13.12.10

L’héritage impossible – Anne B. Ragde


Avec ce nouvel opus se clôt la trilogie des Neshov (voir « La Terre des mensonges » et « La Ferme des Neshov » dont les notes de lecture sont disponibles sur Cetalir). On y retrouve la bande de personnages cocasses et attachants qui firent le succès (un peu incroyable à nos yeux cependant) des deux premiers volumes.

Ce troisième volet s’ouvre sur un nouveau drame, celui du décès de Tor que sa fille Torunn retrouve dans la porcherie. Déjà contrainte à venir s’installer dans cette ferme où elle ne s’était jamais rendue (cf Tome 2), Torunn va devoir maintenir choisir entre accepter l’héritage synonyme d’obligation d’habitation et d’exploitation de la ferme, ou y renoncer et faire passer ce pauvre bien familial dans le giron de l’Etat.

Autour de Torunn qui se débat avec un travail devenu trop lourd et le gentil jeune homme venu l’aider et qui aimerait bien l’épouser par amour et intérêt mélangés, les frères du défunt défilent dans un ballet effréné de danseurs qui évoluent chacun selon sa propre partition, de façon quasi aveugle et autiste.

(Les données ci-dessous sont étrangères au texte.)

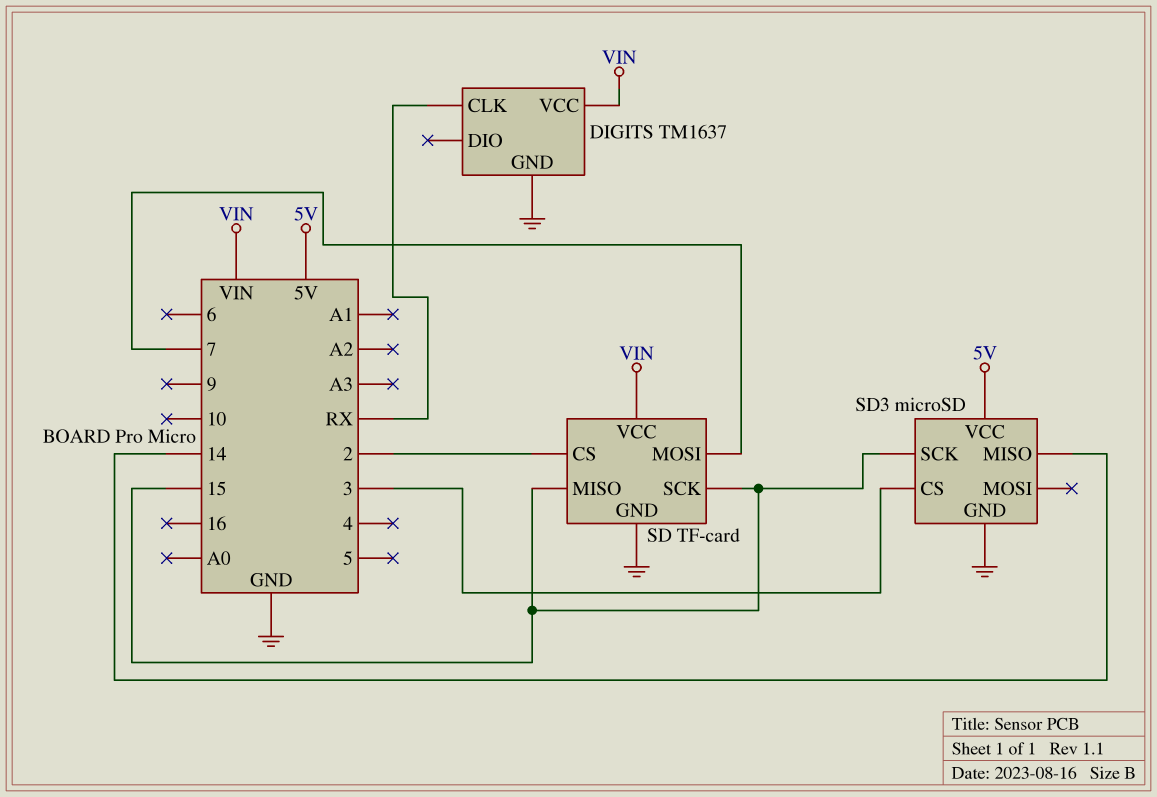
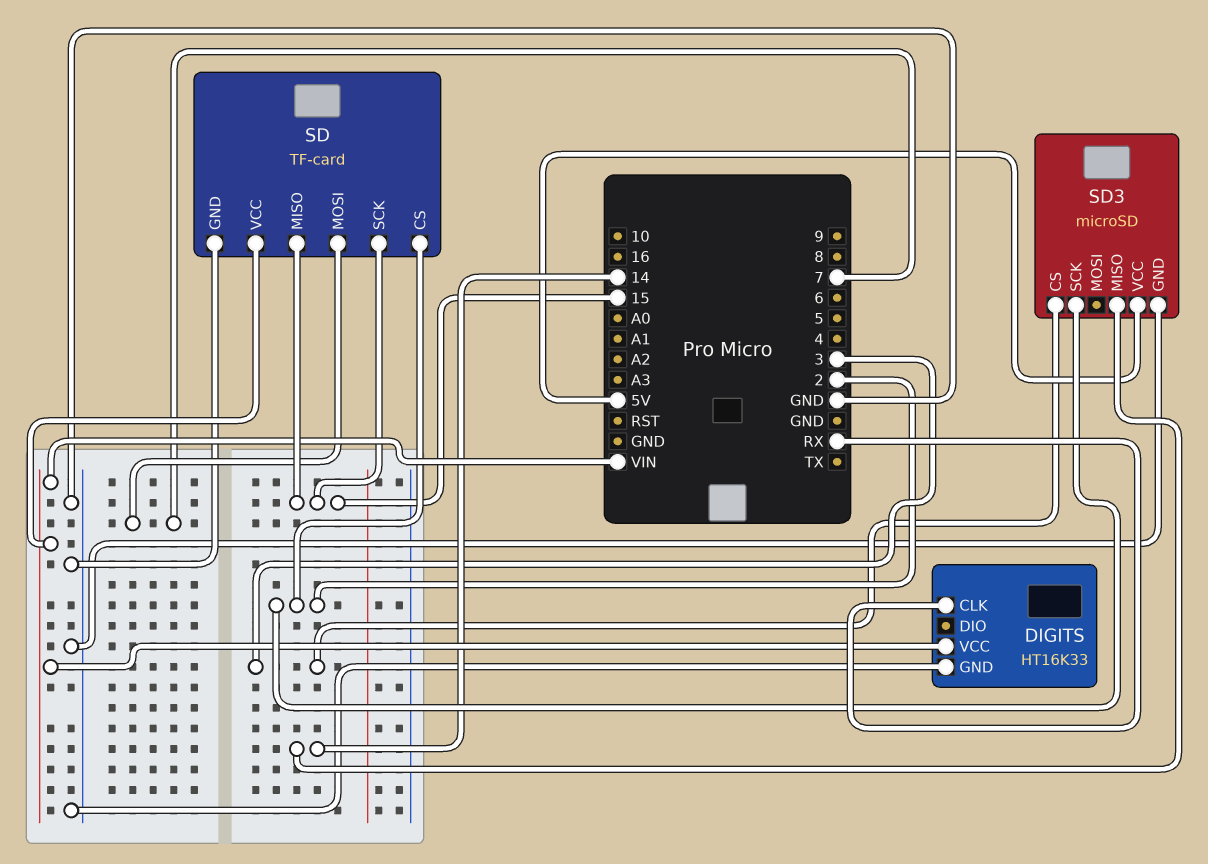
DIGITS: TM1637 -> HT16K33
SD3 pin SCK: 15 -> 2

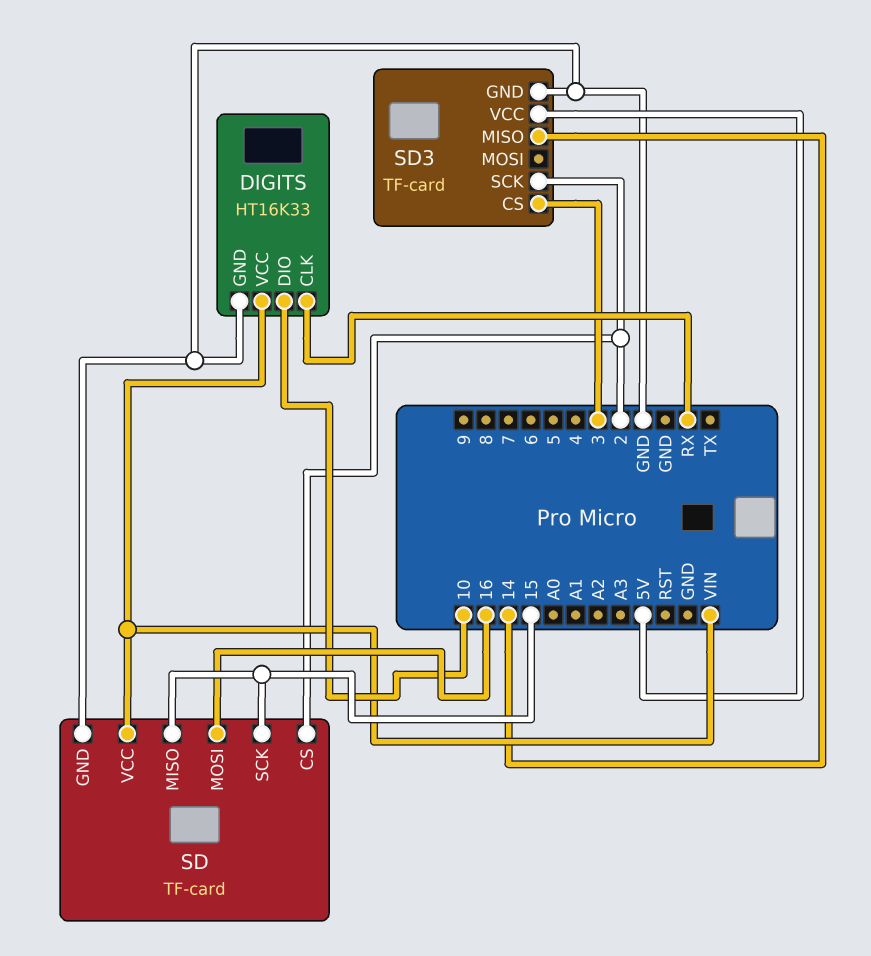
DIGITS pin DIO: none -> 10
SD pin MOSI: 7 -> 16
SD3: microSD -> TF-card

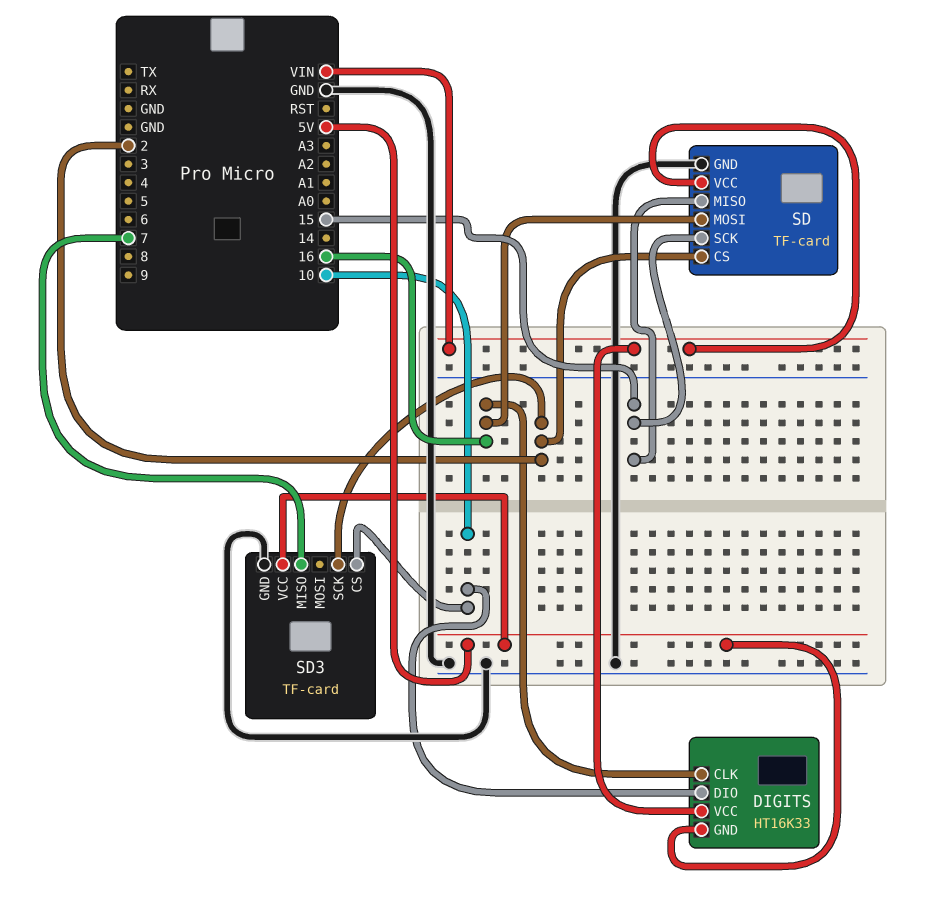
DIGITS pin CLK: RX -> 16
DIGITS pin GND: GND -> 5V
SD3 pin CS: 3 -> 10
SD3 pin MISO: 14 -> 7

L’insouciance côtoie le désespoir mais l’un reste aveugle à l’autre.

Margido cède peu à peu à ses assistantes pour agrandir son entreprise de pompes funèbres et se propose de transformer la ferme en dépôts de cercueils et autres objets mortuaires histoire d’aider financièrement Torunn.

Erlend continue de se saouler luxueusement à coup de Champagne Bollinger qui lui donne l’euphorie nécessaire pour vivre pleinement son homosexualité affichée, créer ses vitrines démentes et à scandale et scruter avec anxiété le développement des fœtus que le couple de lesbiennes qu’ils ont choisi avec son compagnon Krumme a accepté de féconder pour eux.

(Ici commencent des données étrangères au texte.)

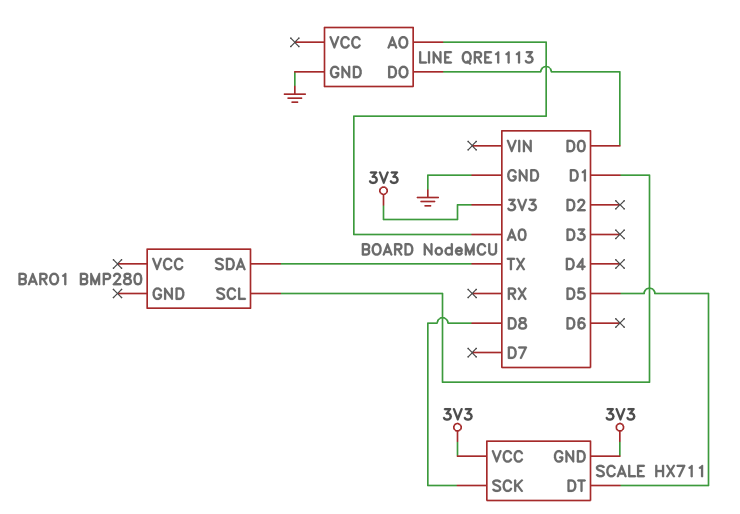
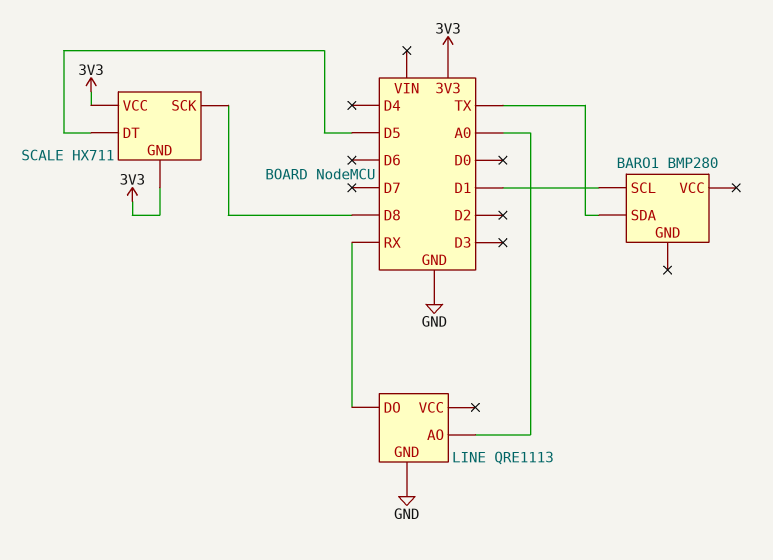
LINE pin DO: D0 -> RX

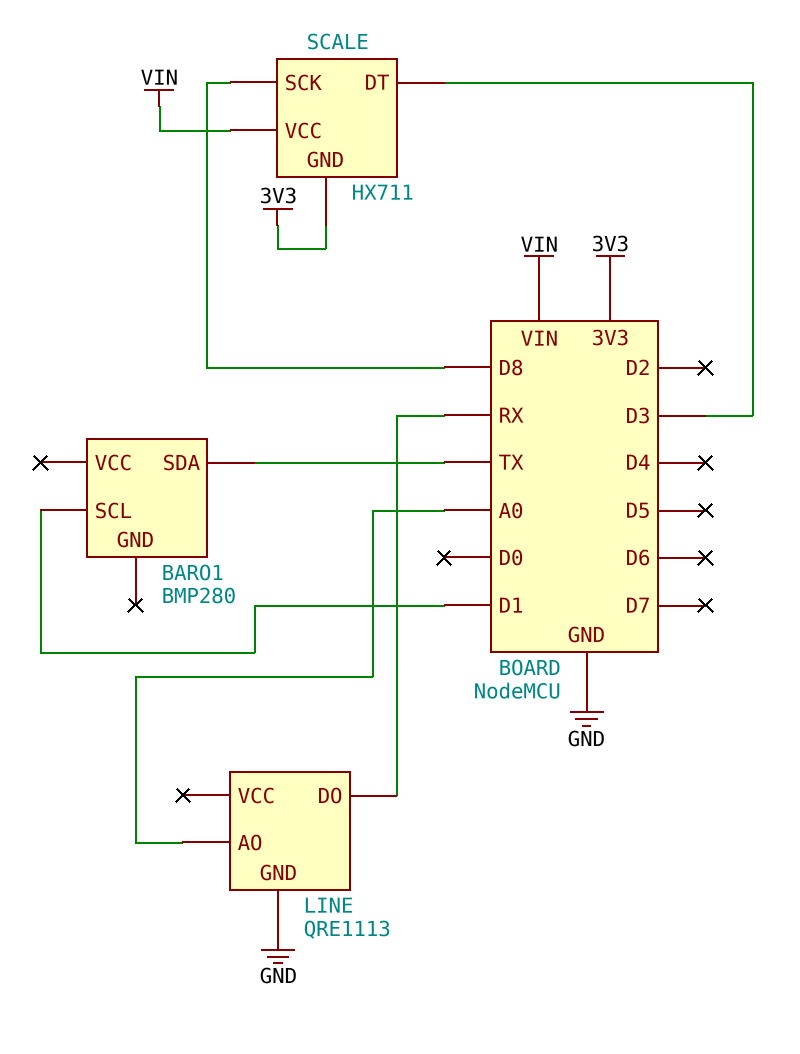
SCALE pin DT: D5 -> D3
SCALE pin VCC: 3V3 -> VIN

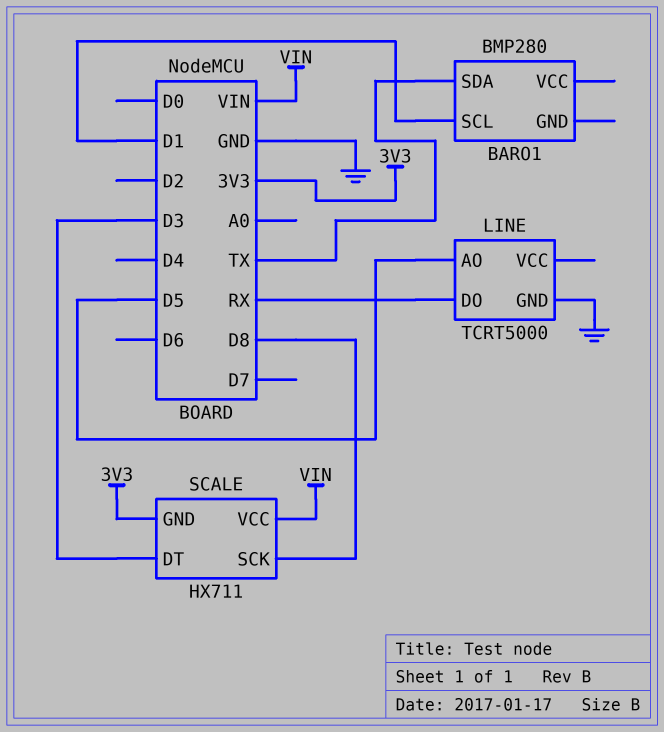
LINE: QRE1113 -> TCRT5000
LINE pin AO: A0 -> D5

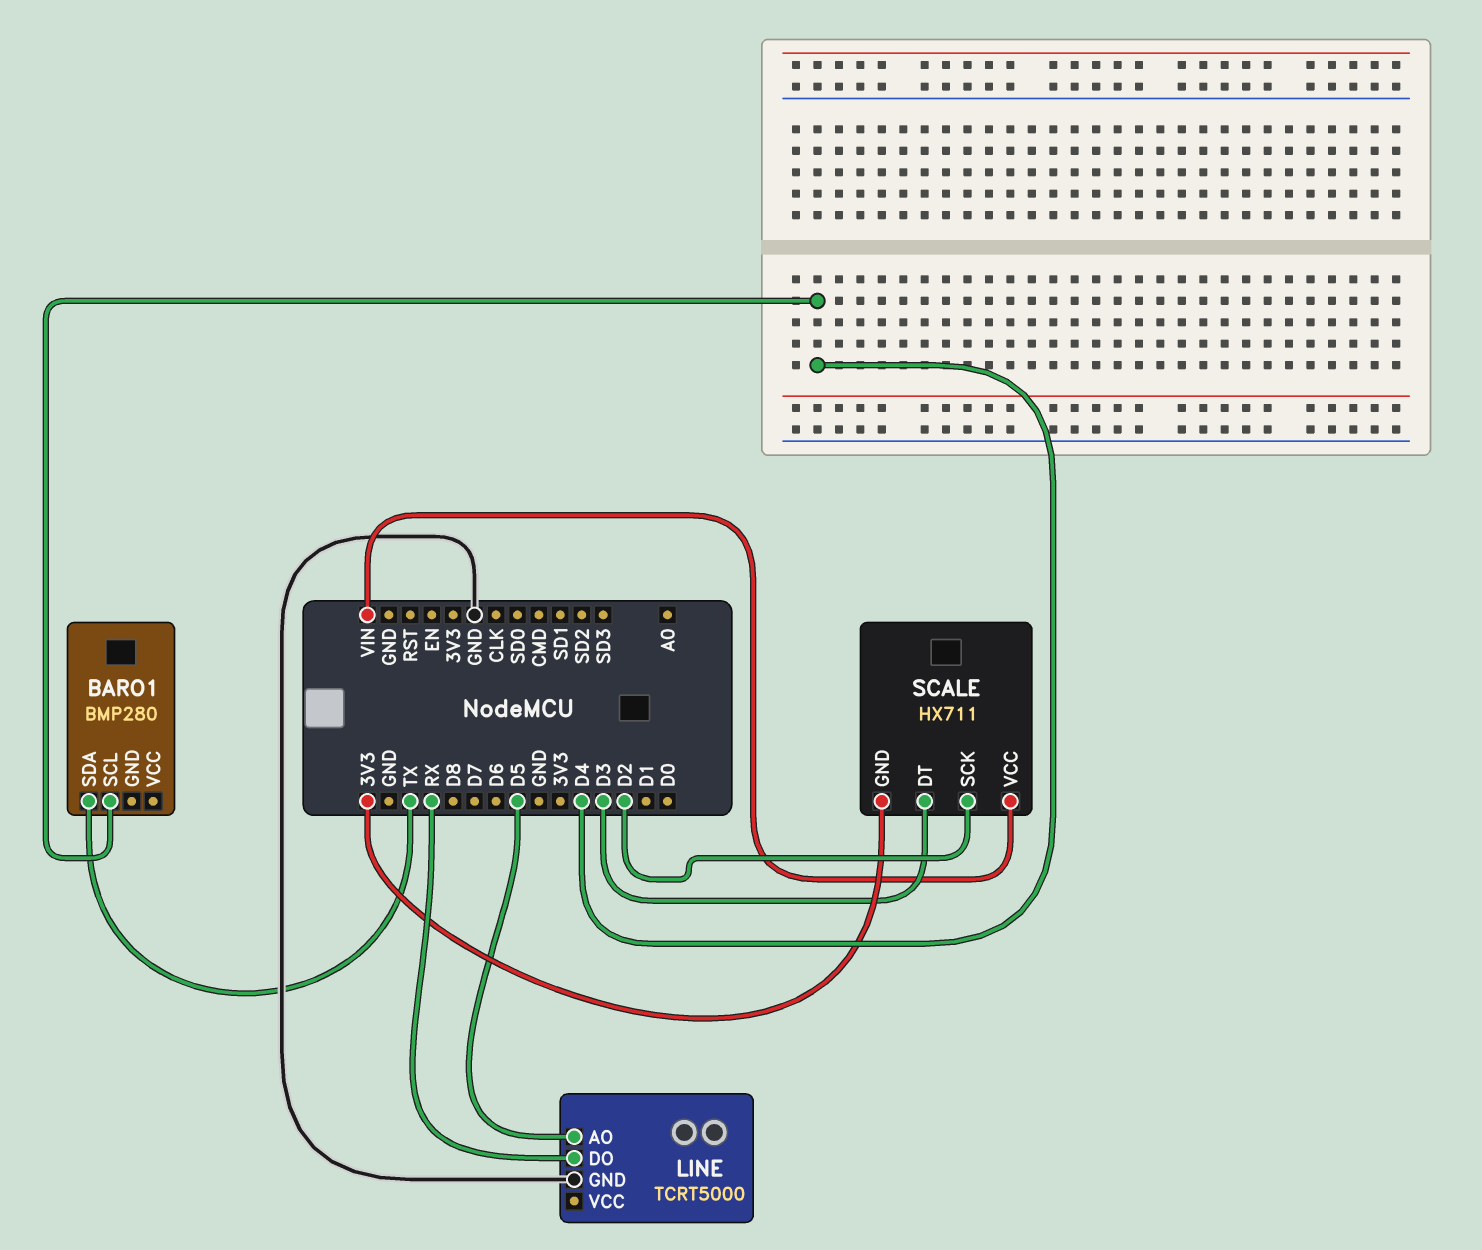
BARO1 pin SCL: D1 -> D4
SCALE pin SCK: D8 -> D2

Tout le monde s’excite dans ses projets, Erlend étant toujours déterminé à transformer les silos de la ferme en extravagantes maisons de vacances. De fait, la ferme des Neshov devient un lieu de rencontres agitées qui dissimule mal un quotidien insupportable pour une jeune femme seule et désespérée qui doit de plus prendre soin d’un vieillard ragoûtant et autiste.

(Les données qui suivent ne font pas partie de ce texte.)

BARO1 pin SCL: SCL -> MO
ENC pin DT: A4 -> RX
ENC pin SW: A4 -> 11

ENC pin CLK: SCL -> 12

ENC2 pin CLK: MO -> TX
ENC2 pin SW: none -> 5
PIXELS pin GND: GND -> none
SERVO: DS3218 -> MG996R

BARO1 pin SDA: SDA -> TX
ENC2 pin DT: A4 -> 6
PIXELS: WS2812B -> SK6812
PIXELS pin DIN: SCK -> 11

Tout finira par imploser, la tension devenant trop grande, les antagonismes trop radicaux, les égoïsmes trop fondamentaux. Les personnages sont toujours parfaitement bien campés, les situations bien trouvées. On suivra donc avec amusement ce théâtre de vaudeville qui continue d’être bien enlevé même si le mot FIN commençait de s’imposer avant que cela ne sente trop le réchauffé.